Define the path to the file that contains texts

In [8]:
NITZ_TRN_FILE = "./text-generation/nitz_texts.txt"

Next, we need to read texts and build vocabulary

In [24]:

def read_file(path):
    with open(path, 'r') as fl:
        return fl.read().replace('\n', '')

        
def build_vocab(text):
    s = set(text)
    itos, stoi = [], {}
    for ind,symb in enumerate(s):
        itos.append(symb)
        stoi[symb]=ind
    return itos, stoi
        


In [25]:

text = read_file(NITZ_TRN_FILE)

idx2text, text2idx = build_vocab(text)


These are helper functions that translate text to numeric values and reverse

In [26]:

def to_idx(text):
    return np.array([text2idx[symb] for symb in text])
    
def to_text(nums):
    return ''.join([idx2text[num] for num in nums])
    


In [27]:

idx_arr = to_idx(text[0:10])

text_arr = to_text(idx_arr)

print(idx_arr)
print(text_arr)


[22  5 77 20  6 52 77 72 58 22]
PREFACESUP


The common practice is to train neural network using mini-batch approach. That mean that we split all out data(millions of examples) into a fixed batches, of length(e.g. 128), and on each iteration we train our network on a single batch. 

[AdditionalInfo](https://machinelearningmastery.com/difference-between-a-batch-and-an-epoch/)

The function below creates a generator that outputs input and target of the size - batch_size

Each vector in the batch has the size of (seq_length) - the sequence length

In [28]:

def batches_generator(batch_size, text, seq_length):
    
    batch_ind = 0
    
    idx2text, text2idx = build_vocab(text)
    
    data = to_idx(text)
    
    # compute number of batches
    num_batches = len(data)//(batch_size*seq_length)
    
    for num_batch in range(0, num_batches):

        x = data[batch_size * num_batch * seq_length : batch_size * (num_batch+1) * seq_length]
        y = data[batch_size * num_batch * seq_length +1 : batch_size * (num_batch+1) * seq_length + 1]

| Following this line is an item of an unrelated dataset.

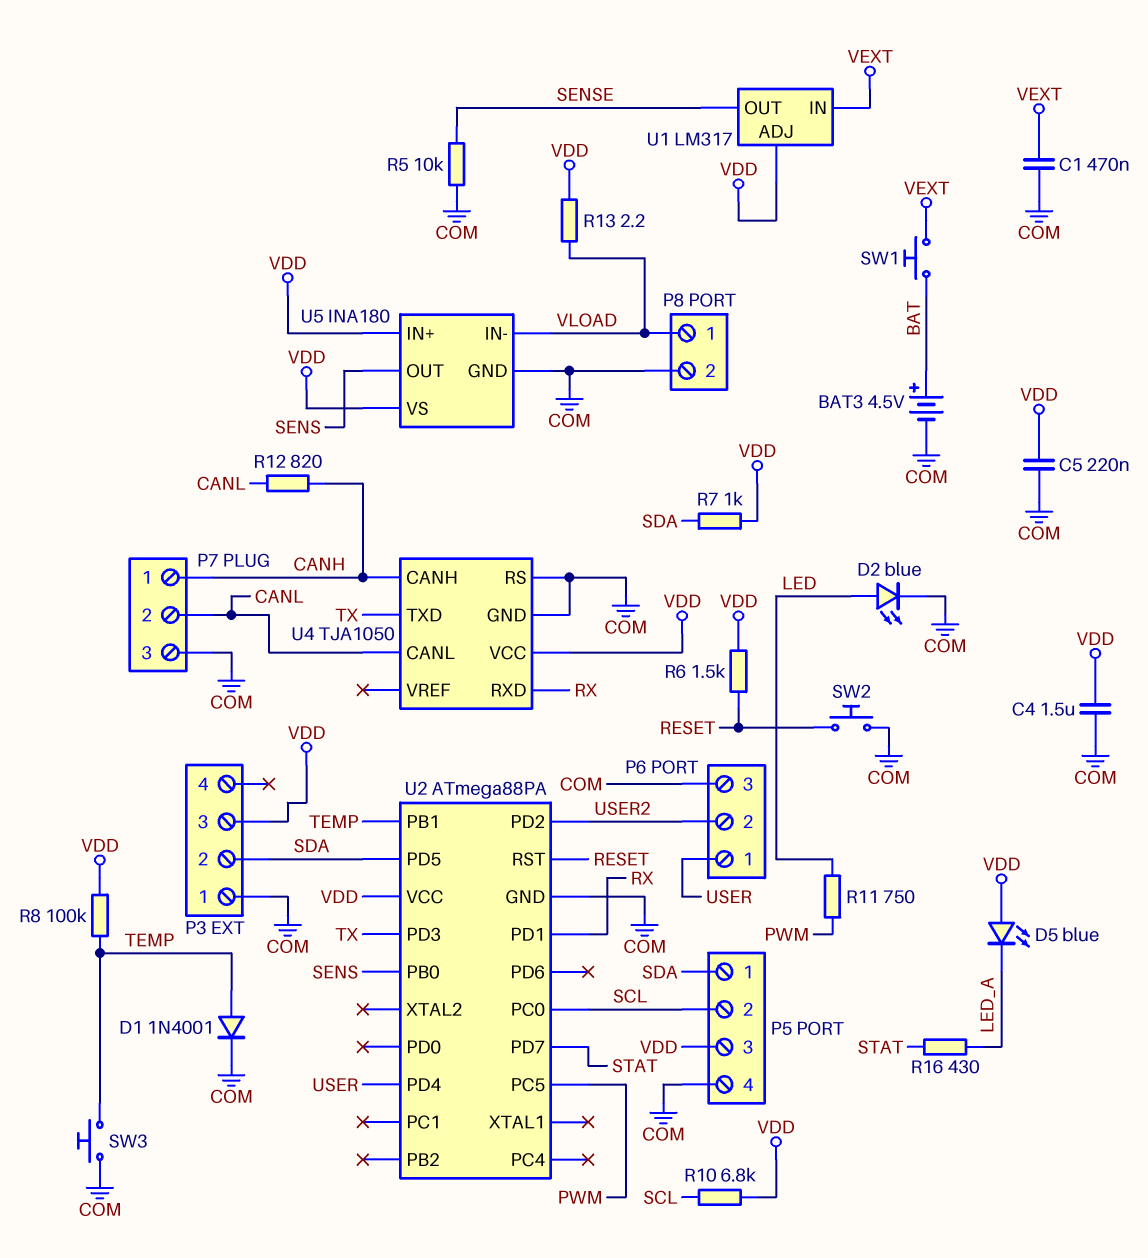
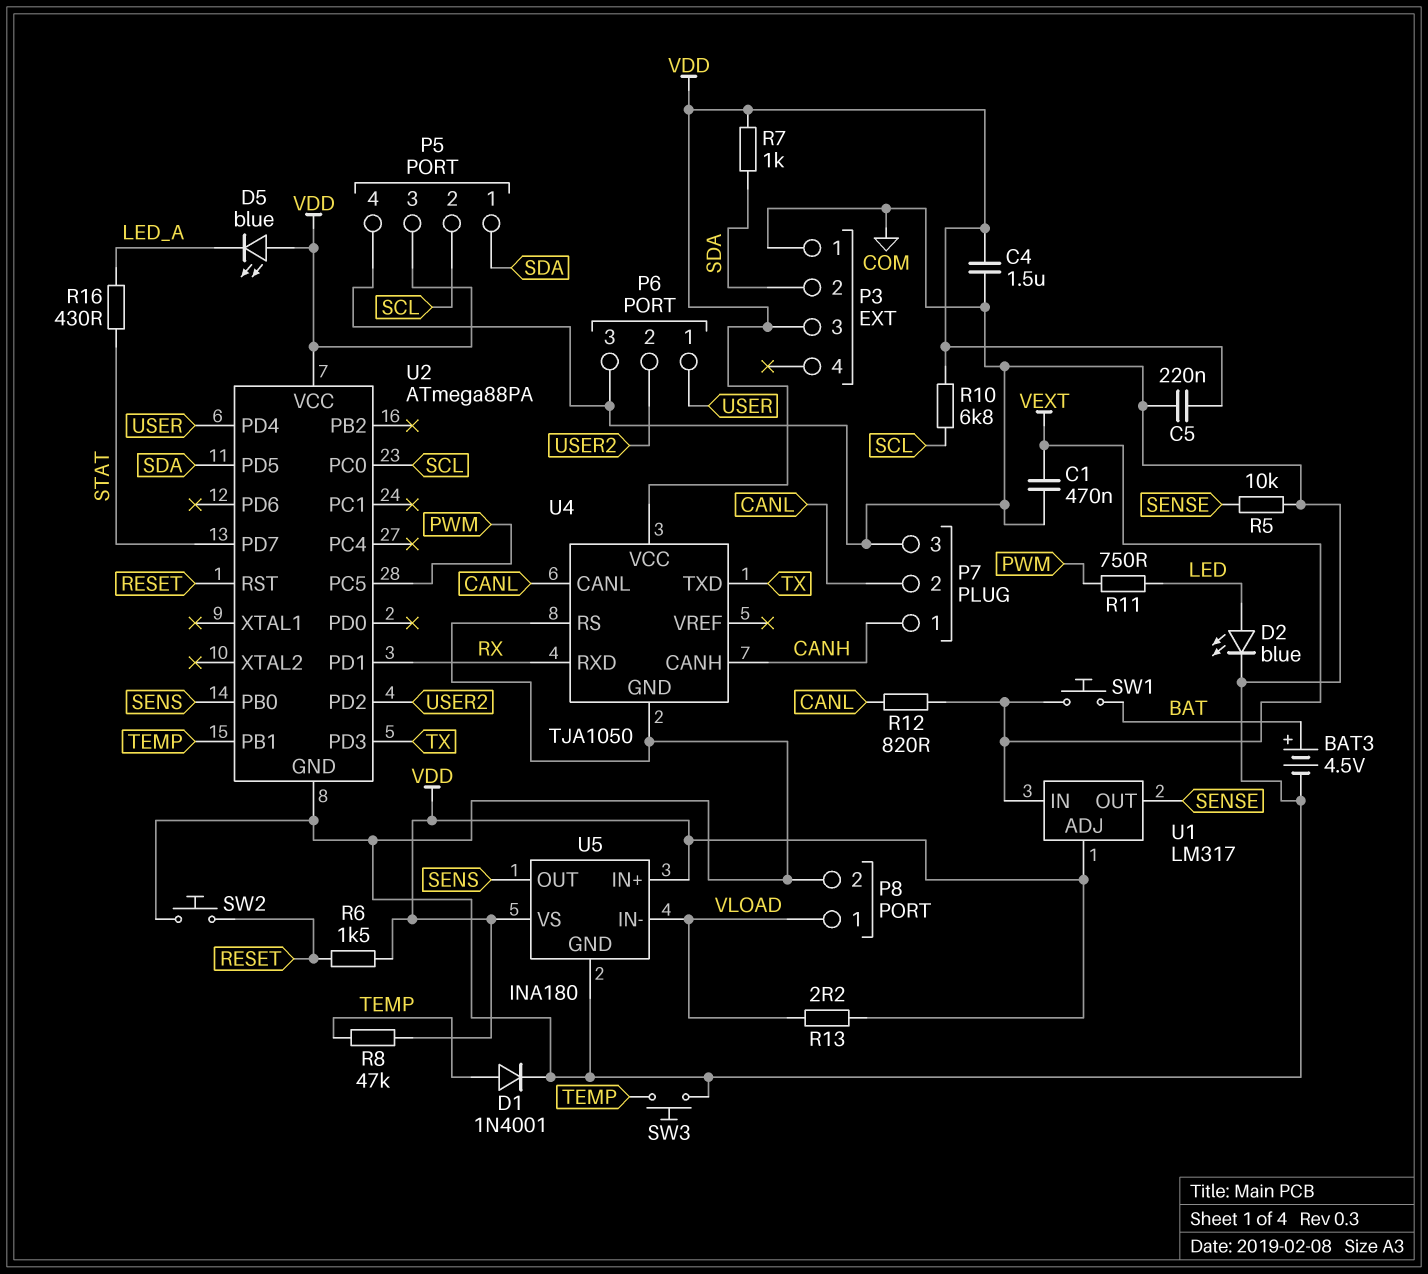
R8: 100k (TEMP, VDD) -> 47k (TEMP, VDD)
R12: 820 (CANH, CANL) -> 820 (CANL, VEXT)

        x = x.reshape(-1,seq_length)
        y = y.reshape(-1,seq_length)
        yield x,y
    

Lets test our function.

Play with the batch_size and seq_length and see how the x and y change depending on batch_size and seq_length

Print multiple sequences


In [29]:

batch_size = 32
seq_legnth = 64

x,y = next(batches_generator(batch_size, text, seq_legnth))

print(x.shape)
print(y.shape)

print(to_text(x[0]))
print(to_text(y[0]))


(32, 64)
(32, 64)
PREFACESUPPOSING that Truth is a woman--what then? Is there not 
REFACESUPPOSING that Truth is a woman--what then? Is there not g


### Word embeddings 

In the tag_prediction notebook we learned about two word to numeric encoding approaches(bag of words, TFiDF).
Here we learn the modern approach to the text encoding. It is called word embeddings.

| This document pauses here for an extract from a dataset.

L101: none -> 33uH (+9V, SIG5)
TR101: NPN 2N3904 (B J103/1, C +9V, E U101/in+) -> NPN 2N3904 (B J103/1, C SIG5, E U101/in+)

The drawback of the previous two approaches it that they do not store relations between words. 
E.g. if we plot each encoded word, the encoded pair (school, student) will have the same cosine distance as a pair(school, carpet). [cosineSimilarity1](http://blog.christianperone.com/2013/09/machine-learning-cosine-similarity-for-vector-space-models-part-iii/) [cosineSimilarity2](https://www.machinelearningplus.com/nlp/cosine-similarity/)


Word embeddings allow us to capture the relation between words that have the relevant or close meaning. 

In this notebook, we use standard pytorch Embedding, which we treat as a lookup table that encodes the input vector of length (vocab_size) into embed_size. We treat it as a standard layer and learn it during train loop.

Additional sources:

[WordEmbeddings](https://towardsdatascience.com/word-embeddings-exploration-explanation-and-exploitation-with-code-in-python-5dac99d5d795)

[Word2Vec](https://arxiv.org/pdf/1411.2738.pdf)

[GoodExplanationOfWord2Vec](https://adventuresinmachinelearning.com/word2vec-tutorial-tensorflow/)

Try to play with the embeddings. By changing parameters it will help you to understand the meaning of each of them.

In [30]:

batch_size = 128
seq_length = 10
emb_size = 30
vocab_size = len(text2idx)

batch_iter = iter(batches_generator(batch_size, text, seq_length))
input_seq, output_seq = next(batch_iter)

emb = nn.Embedding(vocab_size, emb_size)

input_tensor = torch.from_numpy(input_seq)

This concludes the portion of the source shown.